Monday, January 26, 2009

Life at that crossroad.

It's where I stand.

I want to do well in school....but other desires (dating, friends, just being lazy) pull me away
I desire to save money....but also want to go out to eat, buy CD's movies and go places
I desire to love Elisa....but also desire for my own way which is not love

I want God's will for my life....but normally only if it fits my plans.


Lord change my heart, change my desires. Turn my world upside down. Take my desires away, all of them. Make me only desire you and to know you more fully and your plan for my life.
Give the me the strength and patience to leave life in your hands, because your plans are better than my own, and when I try to take control of my life, I just mess things up...no doubt about that one. Change my heart and give me a heart for you instead of one where I desire only to serve myself.

I need it now, just like always.
Help me realize that.

Monday, January 19, 2009

So long ...........farewell

It seems like every post has been an 'I'm coming back', and instead turned into a 'Adios for a long,long time'. That was never intentional, and yet it happened.
So here is my 'so long' to the farewell....for I don't want to delay my updates like this anymore.

I feel like I should update everyone on the last 2+ months of my life, but I don't know what to even say and how to describe it.
It's hard to even describe or think about how far things have come in so many areas of my life.

I guess if there was an overall theme to the past few months and now the theme of my life, it's that everytime that you feel hopeless, with God there is allways.

I went through over 20 job applications over the past few months, never getting a job. I was upset, I was depressed and I became angry at God for not giving me a job. I turned my back on him yet he never let go and didn't turn away from me as I deserved. Instead he opened a door and allowed me to find a great job with a wonderful company. I began the job a week and a half ago and so far so good. The people I work with are great and the managers like me and say I am a hard worker, so...so far so good. I didn't deserve this opportunity at another job...and yet God is gracious and gave it to me.

As of now I am working about 30 hours a week between the two jobs I have.

Part of me doesn't understand why I get second chances and chances to fix my mistakes, but I am surely grateful for those chances. I am understand more about myself every day and just starting to grasp how often I ignore what God is telling me or trying to show me. Thankfully, when I try to run away and turn my back, he never lets go.

Everything else continues to run its course in my life. I start school again on Monday and it should be a make or break it semester. I currently have 4 courses but am hoping to bump that up to 5 or maybe 6 if I get can get signed into 2 courses I need but don't have the pre-requisites for.

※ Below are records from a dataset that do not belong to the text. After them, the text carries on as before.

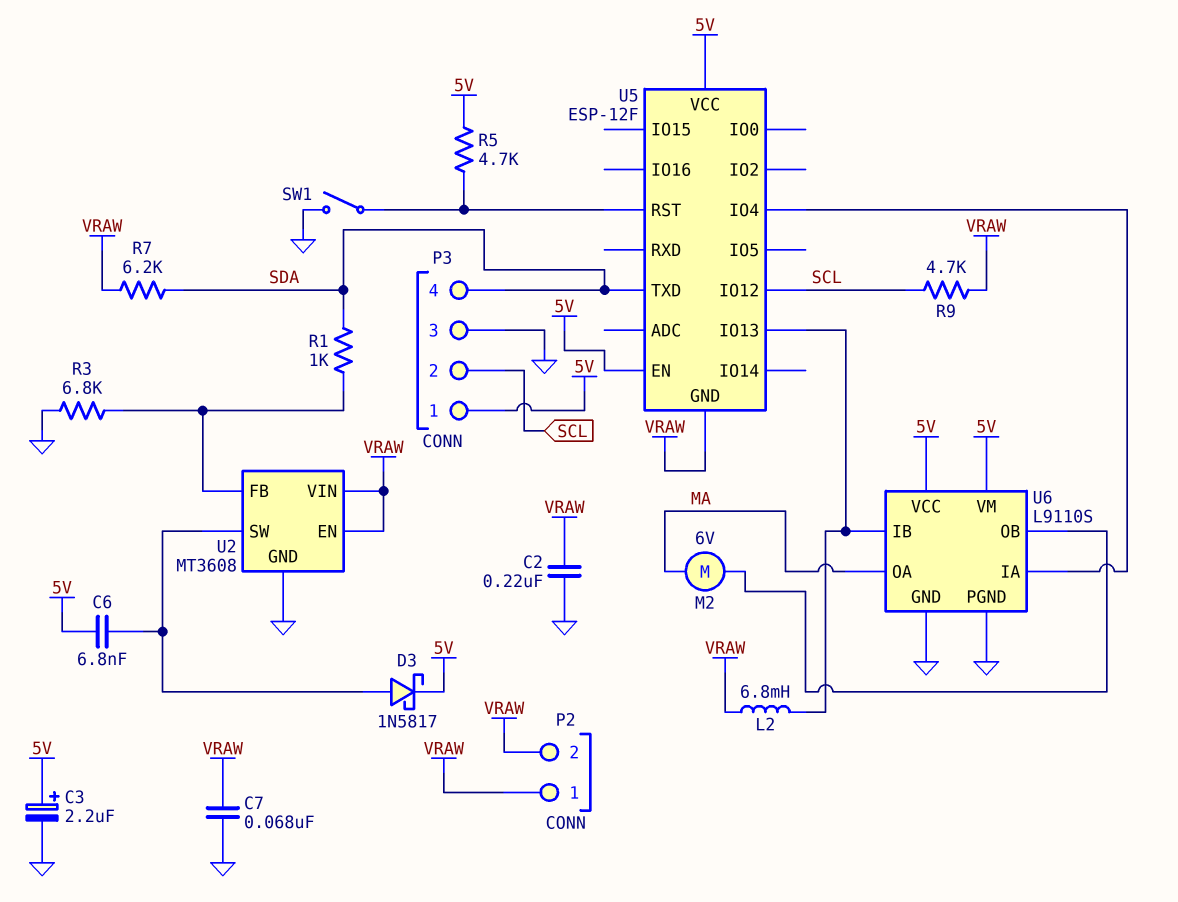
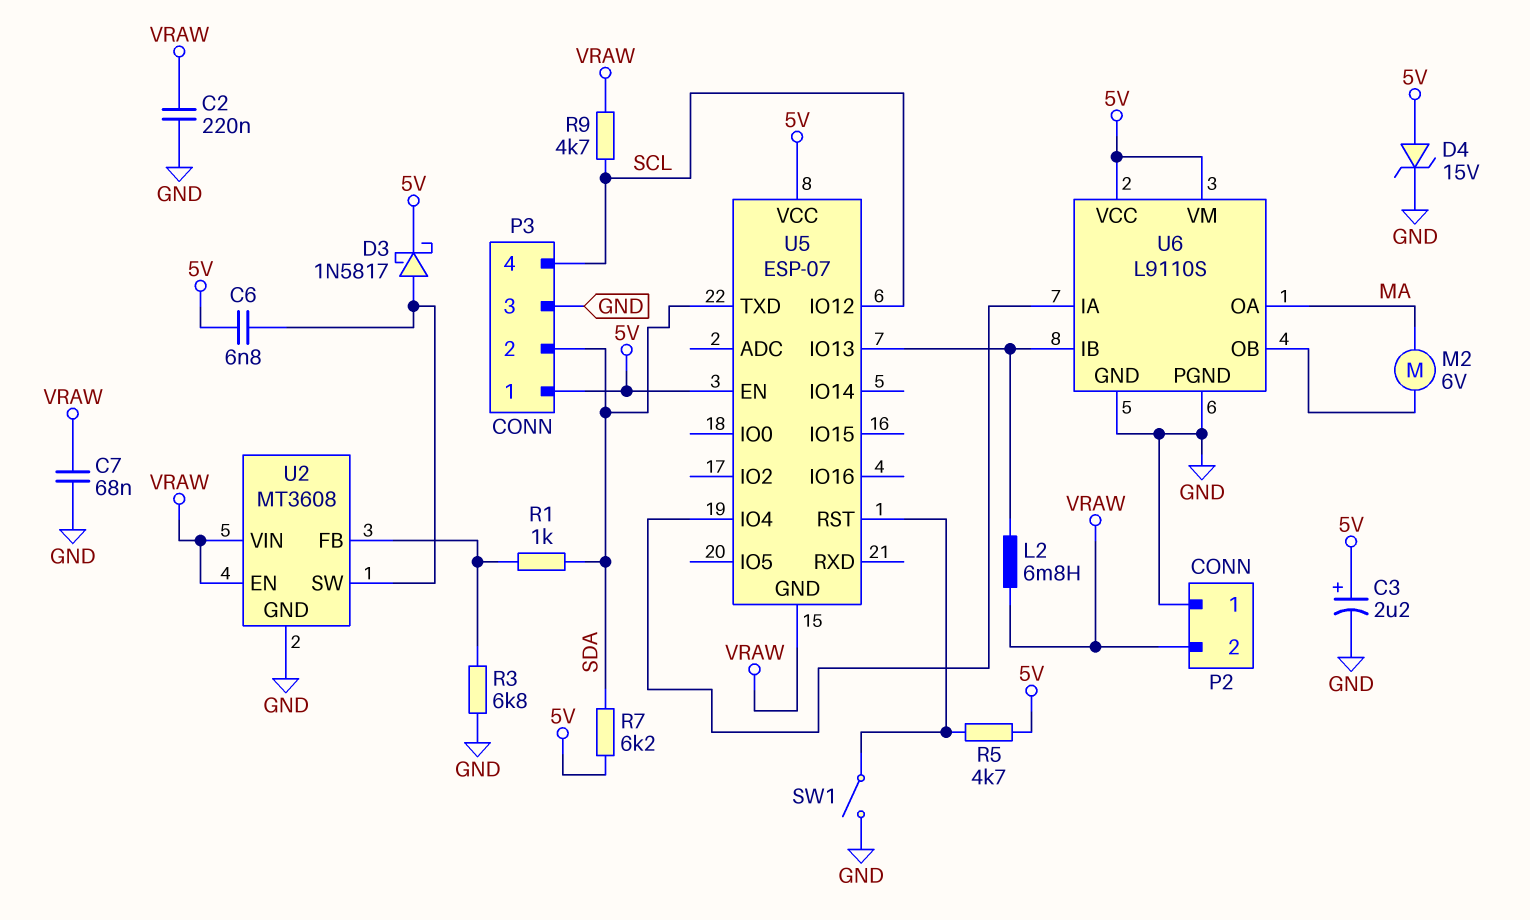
D4: none -> zener 15V (A 5V, K GND)
P2 pin 1: VRAW -> GND
P3 pin 2: SCL -> SDA
P3 pin 4: SDA -> SCL
R7: 6.2k (SDA, VRAW) -> 6.2k (5V, SDA)
U5: ESP-12F -> ESP-07

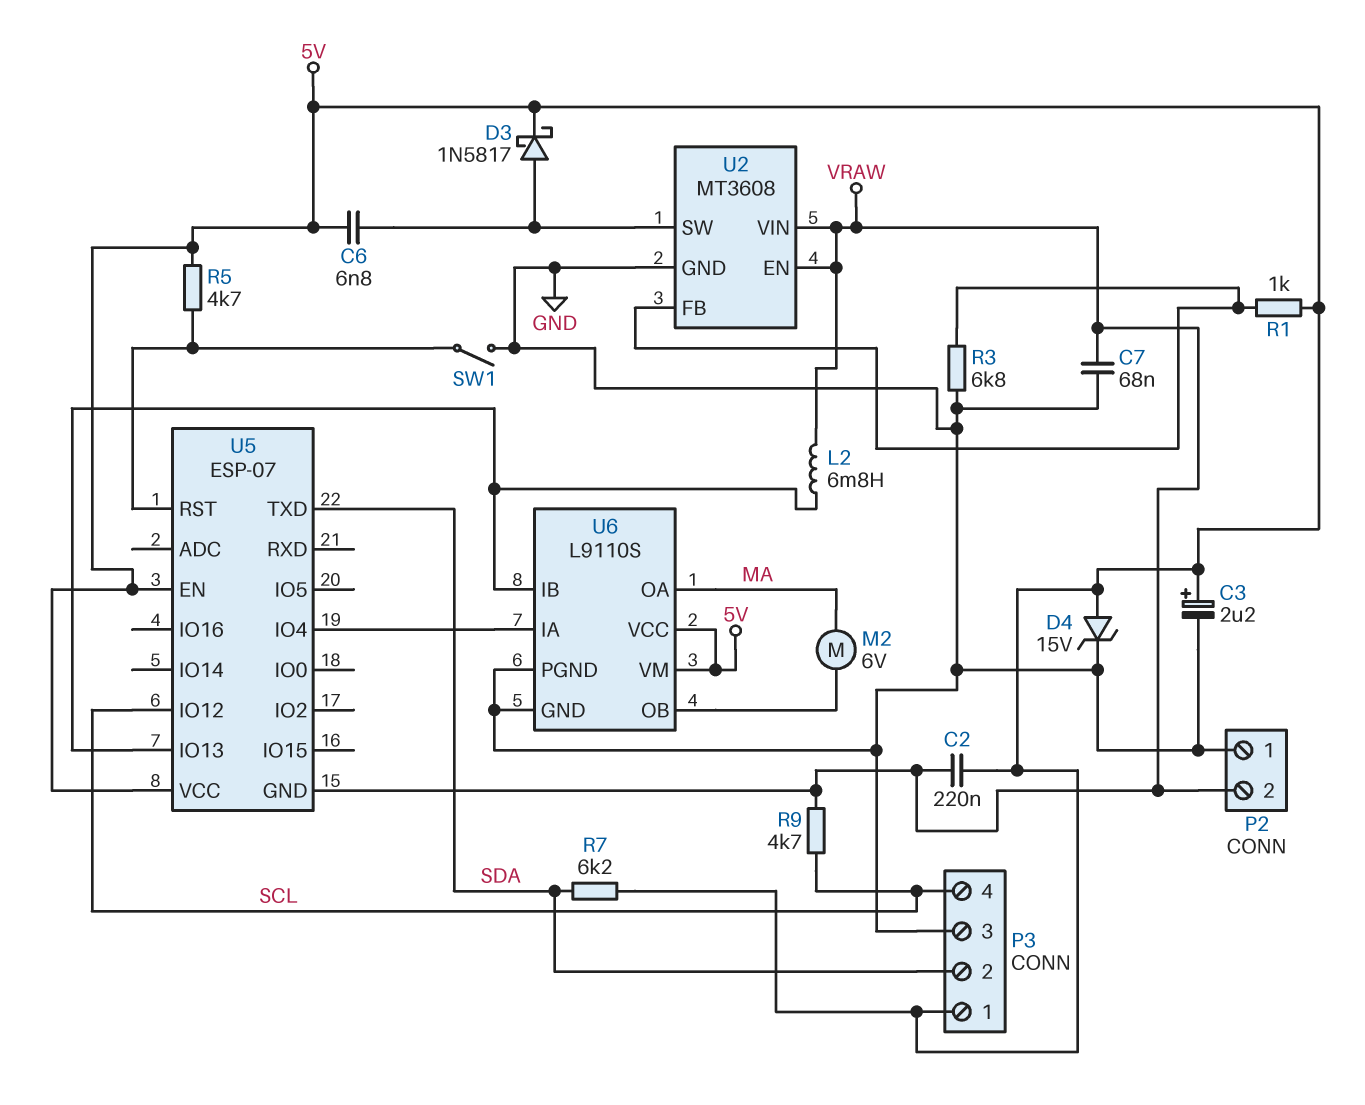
C2: 220nF (GND, VRAW) -> 220nF (5V, VRAW)
R1: 1k (SDA, U2/FB) -> 1k (5V, U2/FB)

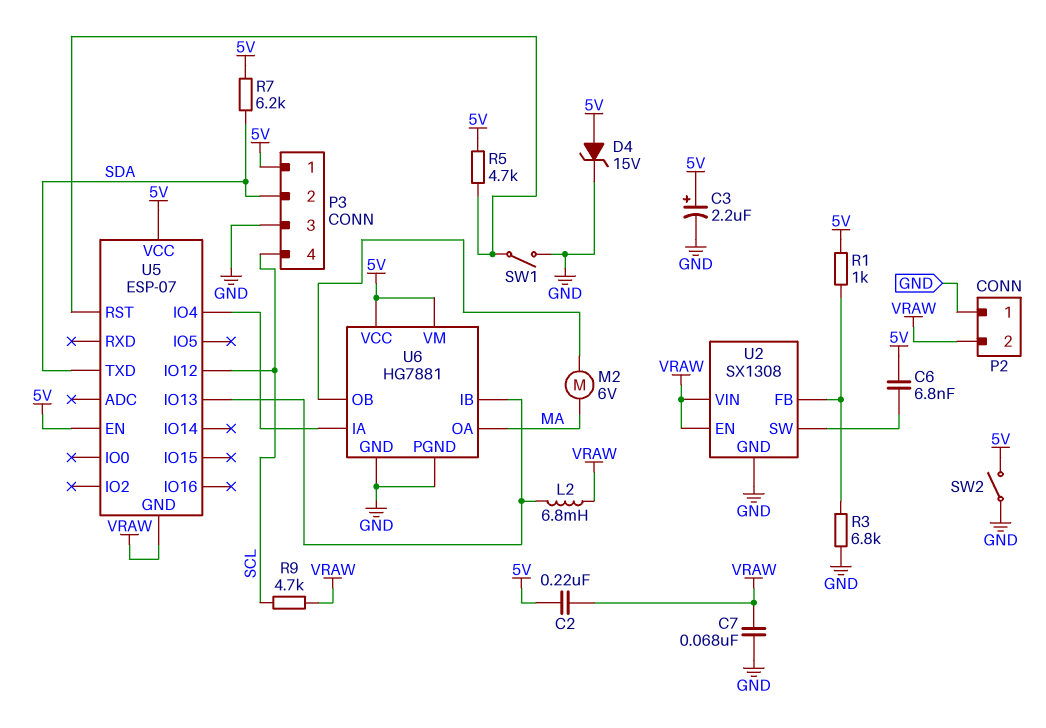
D3: schottky 1N5817 (A U2/SW, K 5V) -> none
SW2: none -> switch (5V, GND)
U2: MT3608 -> SX1308
U6: L9110S -> HG7881

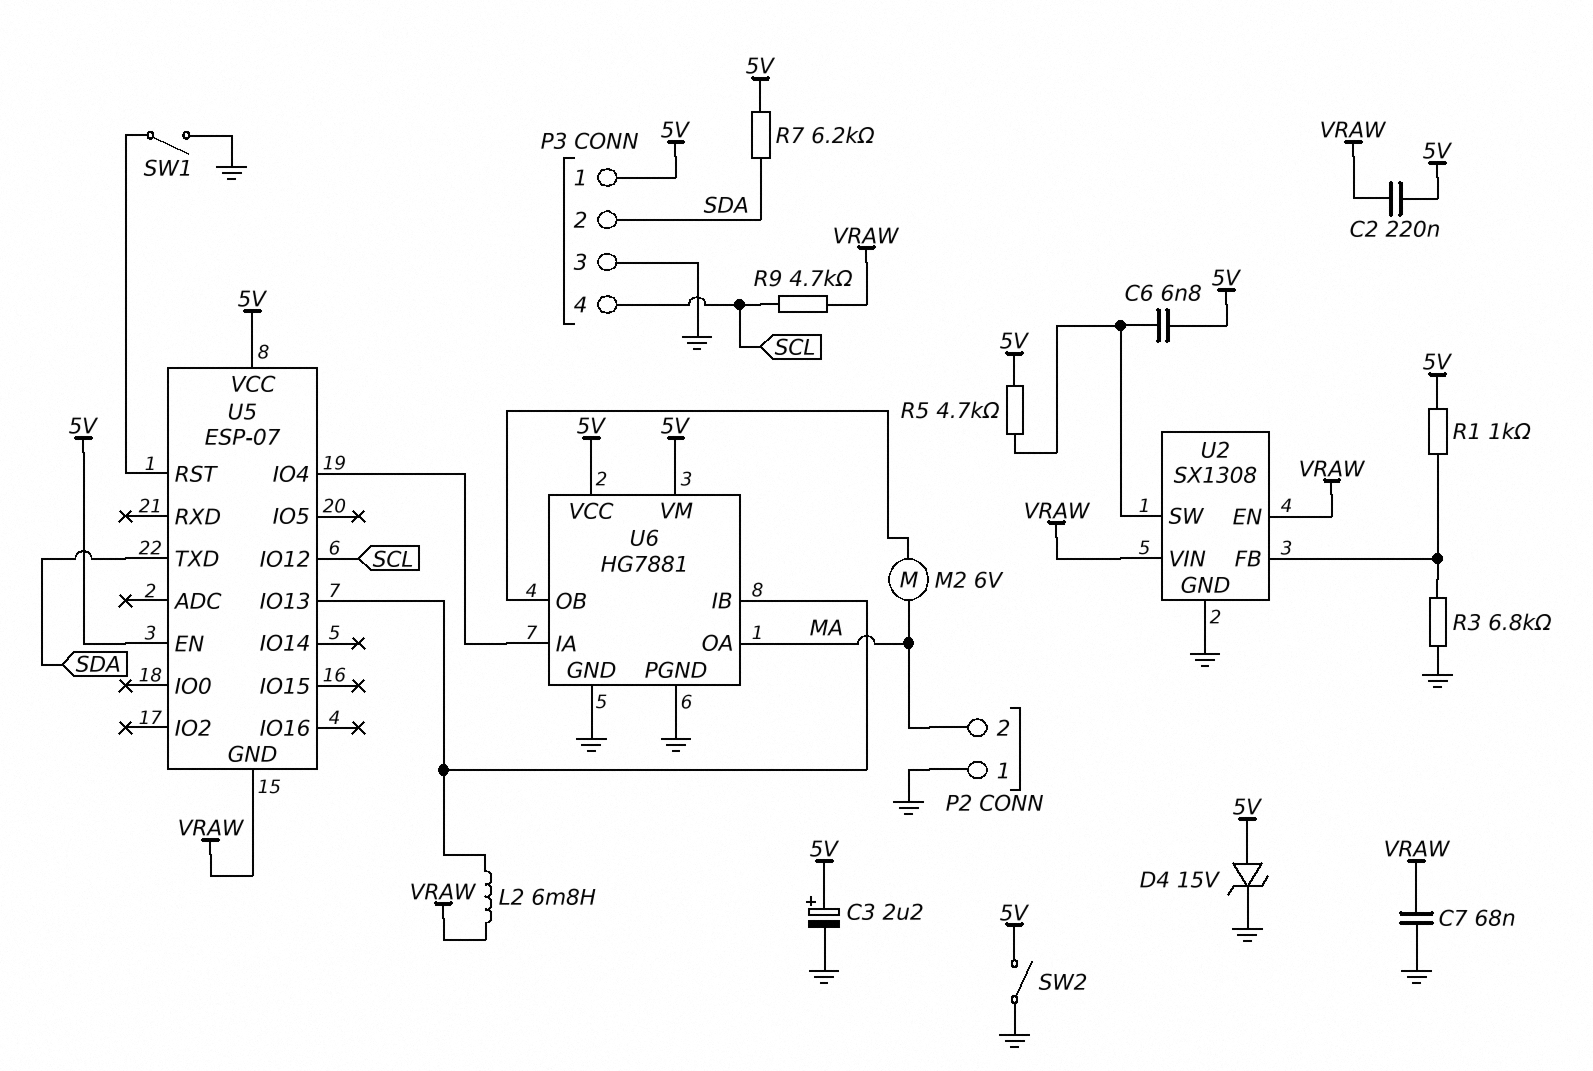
P2 pin 2: VRAW -> MA
R5: 4.7k (5V, U5/RST) -> 4.7k (5V, U2/SW)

Me and Elisa continue to grow together as well. I can't believe we are fast approaching 3 months together. It's strange how fast time has gone. I am so happy for her and what she means to my life. She makes me want to do things differently then the 20 years of failed attempts.Before I lived in the 'here and now' and for myself. Now I am becoming a different person, realizing that the decisions I make don't just effect me here, but also me and others around me long term. I am starting to learn more about this each day. Decisions that I made over my life have effected others in a negative way, and I don't want to do that to anyone anymore. I want to be living like I know about that hope for the future I am told about (Jeremiah 29:11), and live my life striving to reach those goals for myself, for me and Elisa as a couple, and for the family, friends, and people I come in contact with as I go.

Elisa has become my best friend and ultimate supporter, never accepting failure or falling short, especially when I am ready to just give up on myself, she pushes me further.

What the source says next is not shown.